I don’t much like Gilbert (Christopher Blake), either. He seems an awful stick, more bent on reforming Anne of her dreamy ways than on loving her for what she is. In the book, he and Anne together wrote the Avonlea Notes – he was her pal, her dear friend, her comrade. That’s how she could love him. This stiff isn’t someone the Real Anne would bother with.
Anne had no sooner uttered the phrase, “home o’dreams,” than it captivated her fancy and she immediately began the erection of one of her own. It was, of course, tenanted by an ideal master, dark, proud, and melancholy; but oddly enough, Gilbert Blythe persisted in hanging about too, helping her arrange pictures, lay out gardens, and accomplish sundry other tasks which a proud and melancholy hero evidently considered beneath his dignity. Anne tried to banish Gilbert’s image from her castle in Spain but, somehow, he went on being there, so Anne, being in a hurry, gave up the attempt and pursued her aerial architecture with such success that her “home o’dreams” was built and furnished before Diana spoke again.
Mrs.

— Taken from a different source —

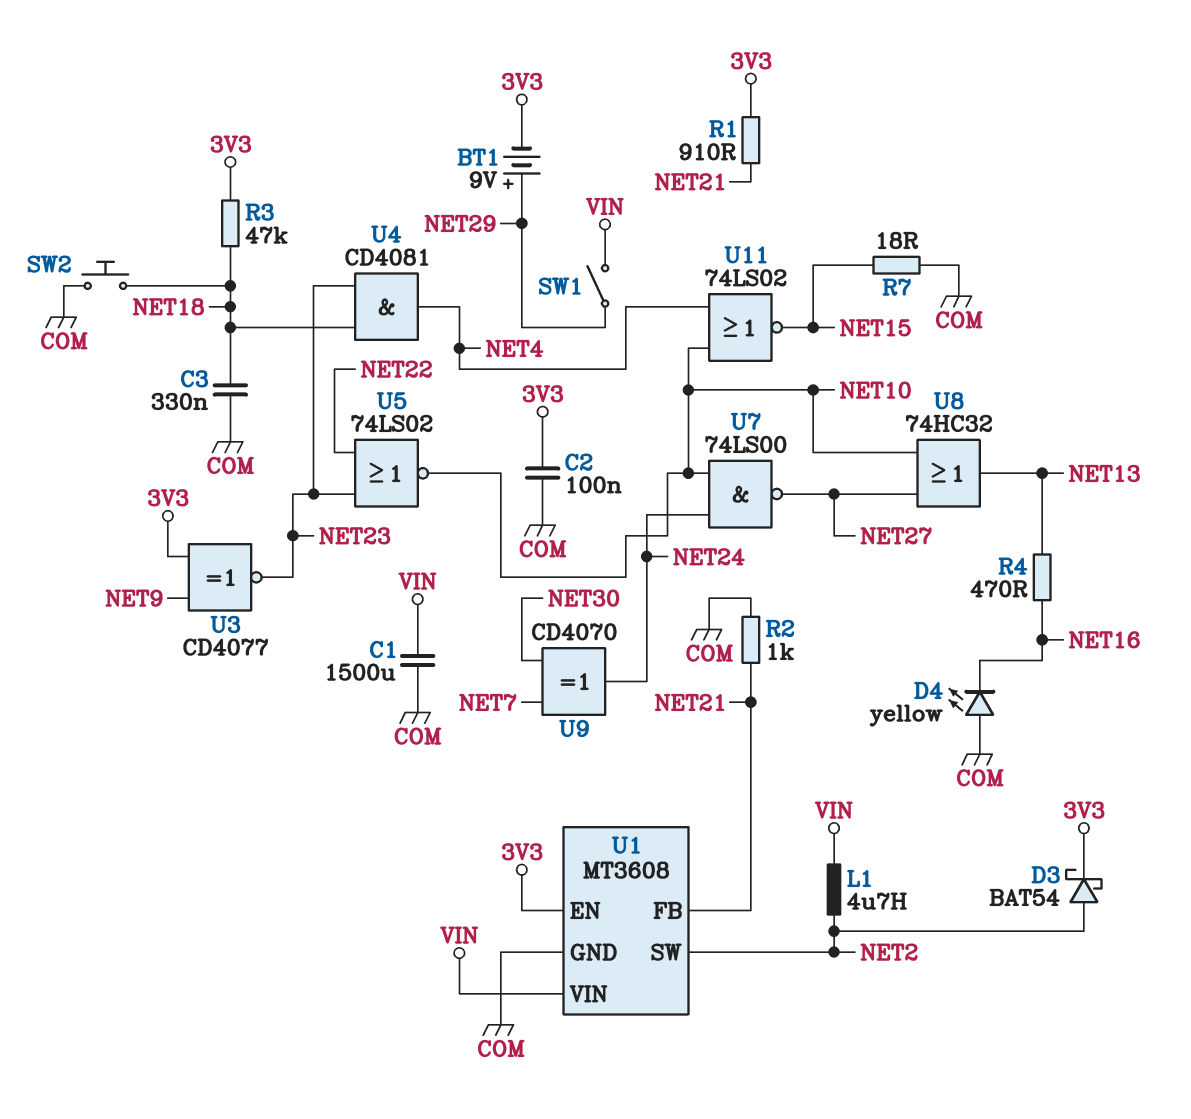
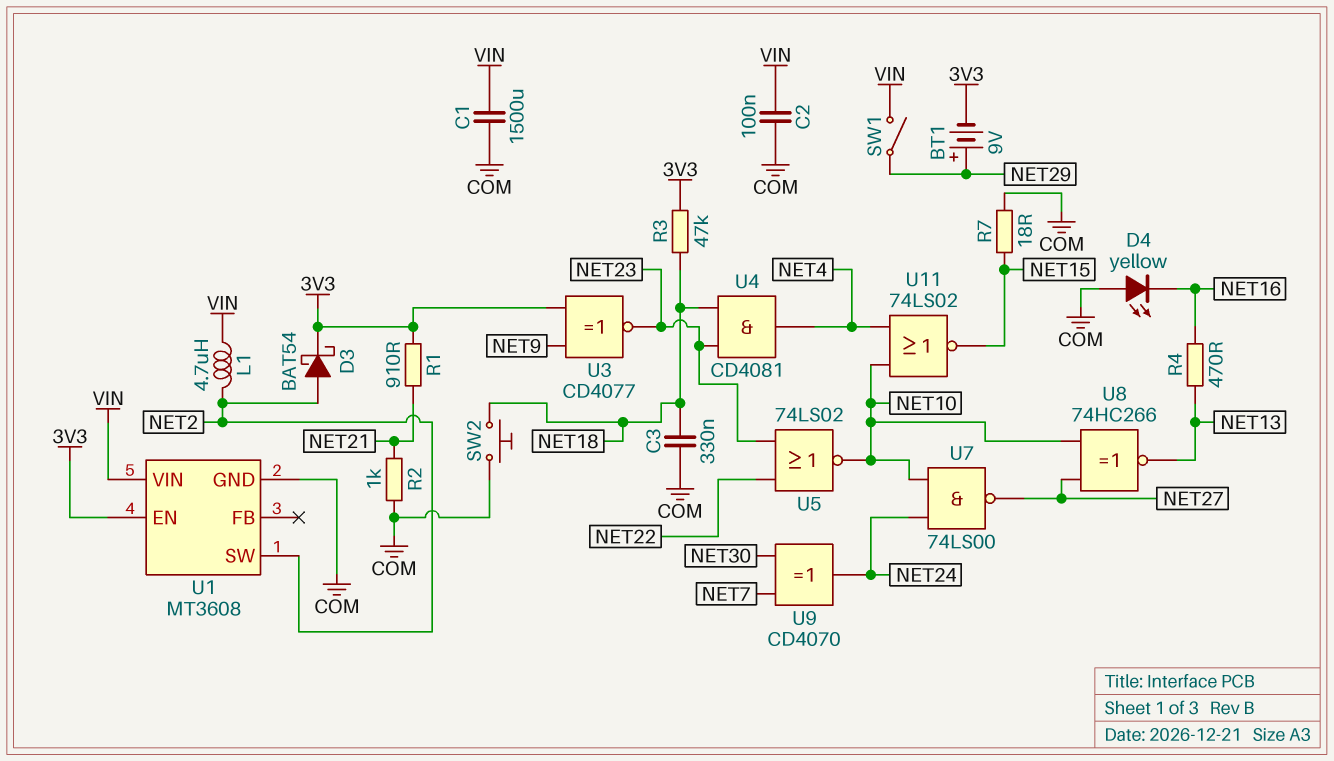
C2: 100nF (3V3, COM) -> 100nF (COM, VIN)
U1 pin FB: NET21 -> none
U8: OR 74HC32 (in NET10, in NET27, out NET13) -> XNOR 74HC266 (in NET10, in NET27, out NET13)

Rachel Lynde (Madge Ryan) is, like the rest of the production, a combination of pretty great and pretty awful. She’s natural (except for, you know, the accent), and she’s made me laugh out loud, but … She called Marilla “Mariller” a few times. She “pffft”ed a few times; that’s not very ladylike. But she does a nice job as the Town Crier best friend to Marilla; she’s not perfect, but she’ll do.

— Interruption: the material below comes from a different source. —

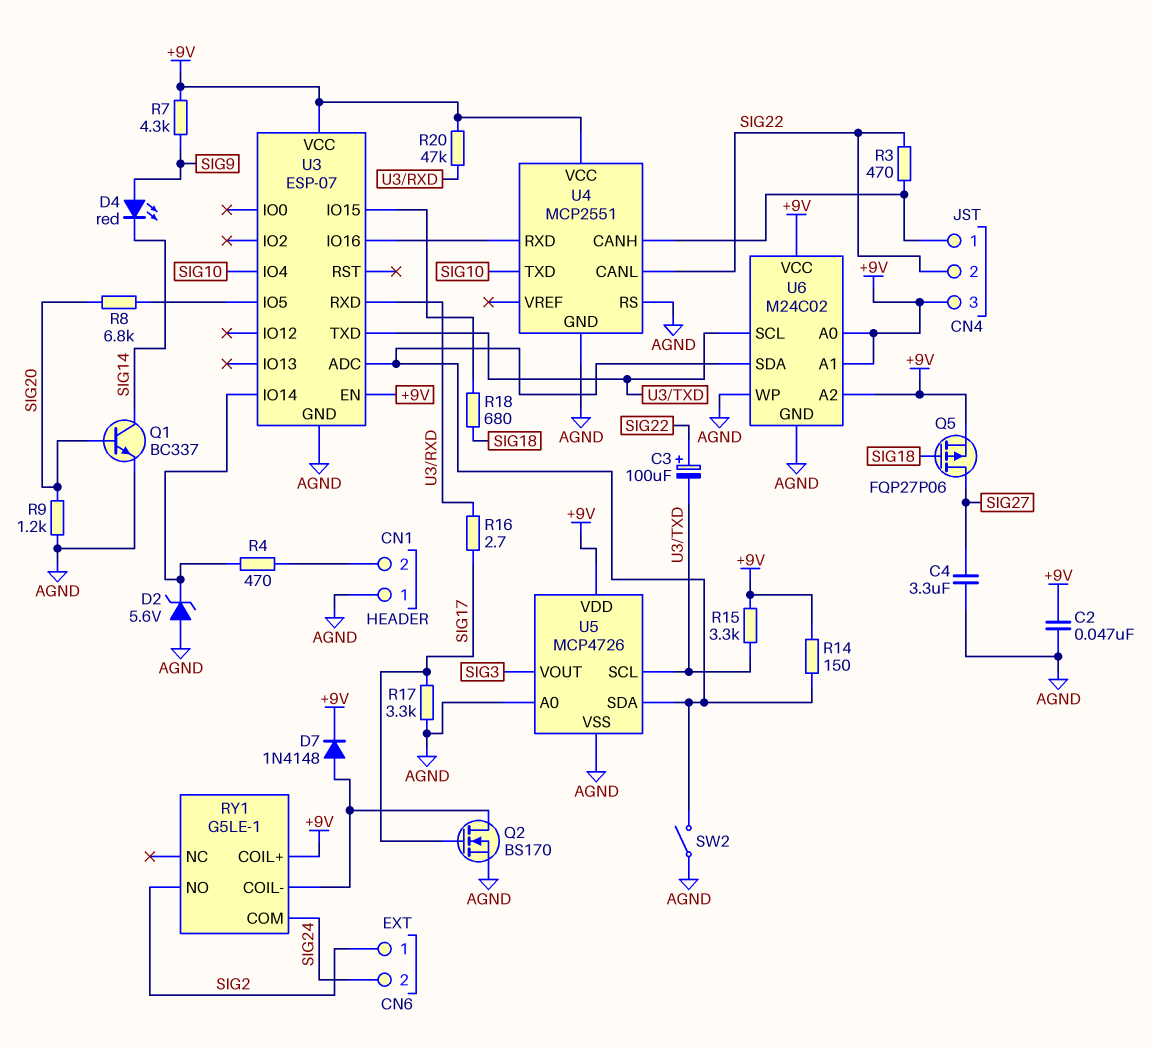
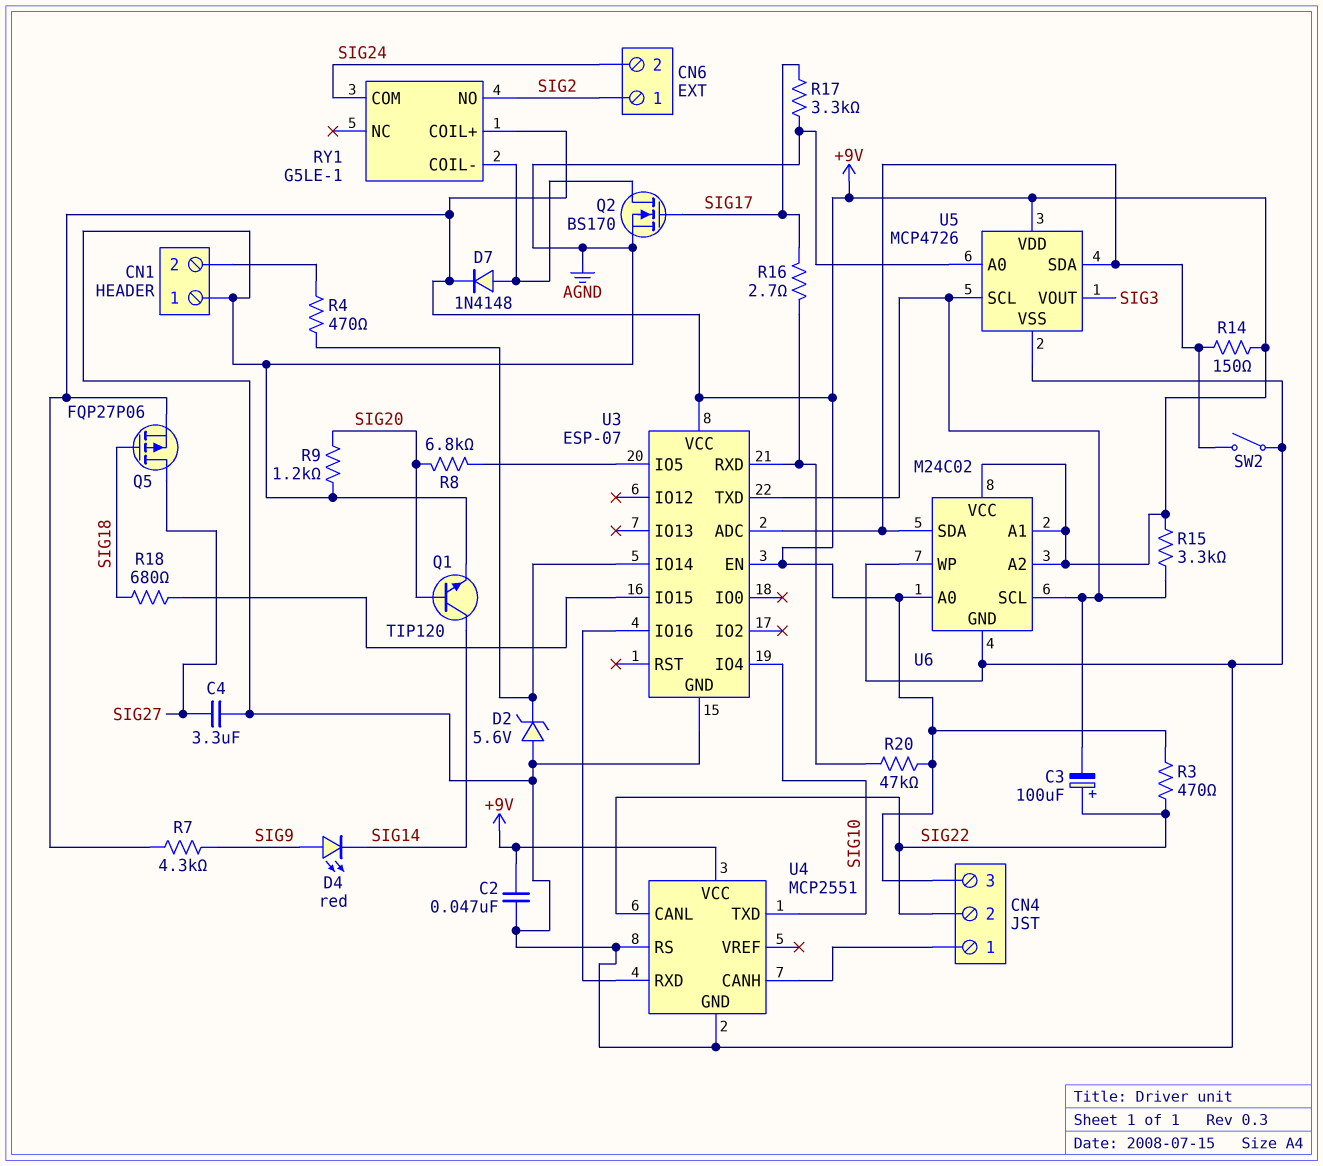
Q1: NPN BC337 (B SIG20, C SIG14, E AGND) -> NPN TIP120 (B SIG20, C SIG14, E AGND)
R3: 470 (CN4/1, SIG22) -> 470 (+9V, SIG22)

My first thought on seeing Marilla (Barbara Hamilton) was “there’s no way Marilla should have a double chin”. Sorry, but it’s true – Marilla ought to be angular and rail-thin. But after a little while, it really doesn’t matter. She’s the other best thing about this mini-series – she’s wonderful. She’s utterly deadpan, but there’s a sense of humor in there (thanks to the years with Anne). And she does know her Anne. I’m very fond of this Marilla.
The latter two play off each other very well –
Mrs. Lynde: You’ve only got to see the spoony way she looks at him to see what’s up…
Marilla: Spoony, indeed. Good heavens above, I’ve seen her look like that at a bunch of violets. You don’t understand that girl, Rachel, and you never will
Mrs. Lynde: I won’t argue, Marilla – but there’s others sweet on Gilbert besides Anne. Ruby Gillis for one.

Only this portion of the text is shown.